Cape Canaveral Titan 4 launch scheduled for 3 July UTC
Ted Molczan (molczan@fox.nstn.ca)
Mon, 1 Jul 1996 10:50:38 -0400
Phil Chien has informed me that the Titan 4
launch scheduled for 3 July, from Cape
Canaveral, has a launch period from 0 h to
2 h UTC. (Local time is 2 July, 20 h to 22 h
EDT).
Given the lack of an upper stage, the initial
orbit most likely will be between 57 deg and
62 deg inclination.
I do not see any obvious constellation
replenishment or augmentation opportunities
for Lacrosse or NOSS, but for the record,
here are the times when the existing objects'
orbital planes are coplanar with the launch
site, heading NNE;
2 July 10:40 UTC Lacrosse 2
2 July 11:02 UTC NOSS 2-1
2 July 12:09 UTC Lacrosse 1
2 July 20:58 UTC NOSS 2-3
3 July 03:05 UTC NOSS 2-2
None of these fall in or near the launch period, so
direct replacements are ruled out. Also, I do not
see any strong 90, 120, 240 or 270 deg RAAN
spacing opportunities. A launch at 00:01 UTC on
3 July, would bisect the 92 deg separation between
NOSS 2-2 and NOSS 2-3. John Pike has expressed the
belief that only four NOSS 2 constellations were
built. Taking into account the Aug 1993 launch
failure, all four have already been launched.

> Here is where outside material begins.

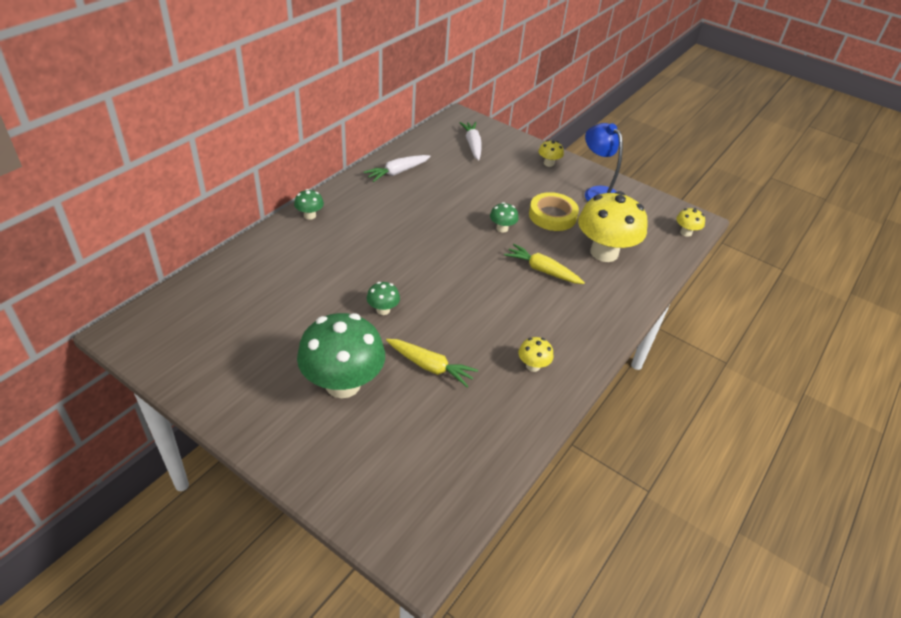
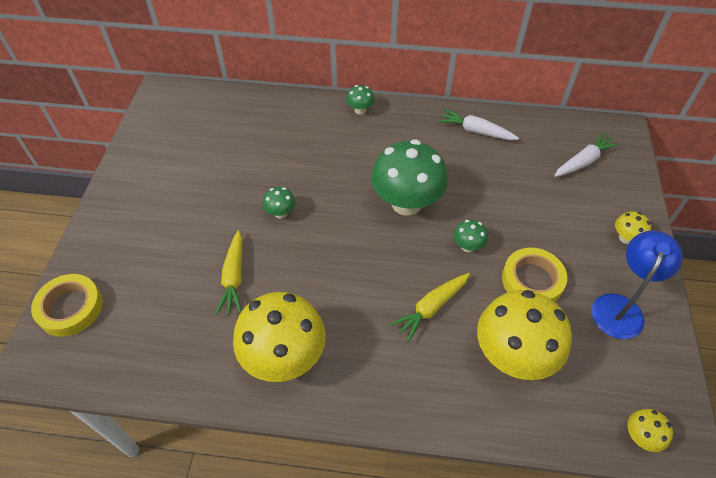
camera: 65 degrees right, 10 degrees up
(343, 384) = (180, 230): green mushroom -> green mushroom (406, 203)
(371, 503) = (70, 308): none -> yellow tape
(533, 366) = (284, 357): yellow mushroom -> yellow mushroom, size x2.29
(542, 270) = (431, 308): yellow carrot -> yellow carrot turned 135 degrees counterclockwise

If it is not Lacrosse or NOSS, then perhaps it is
a Kh destined for an orbit similar to that of
90019B. That is the infamous USA 53 or AFP-731.
Or, maybe it is an SDS 2. SDS 2-1 and 2-2 were
shuttle-launched into low 57 deg orbits, and later
manoeuvred to Molniya orbits. The oldest of these,
89061B, could well be ready for replacement.
I will try to produce some search elements over
the next 24 h, well before the launch.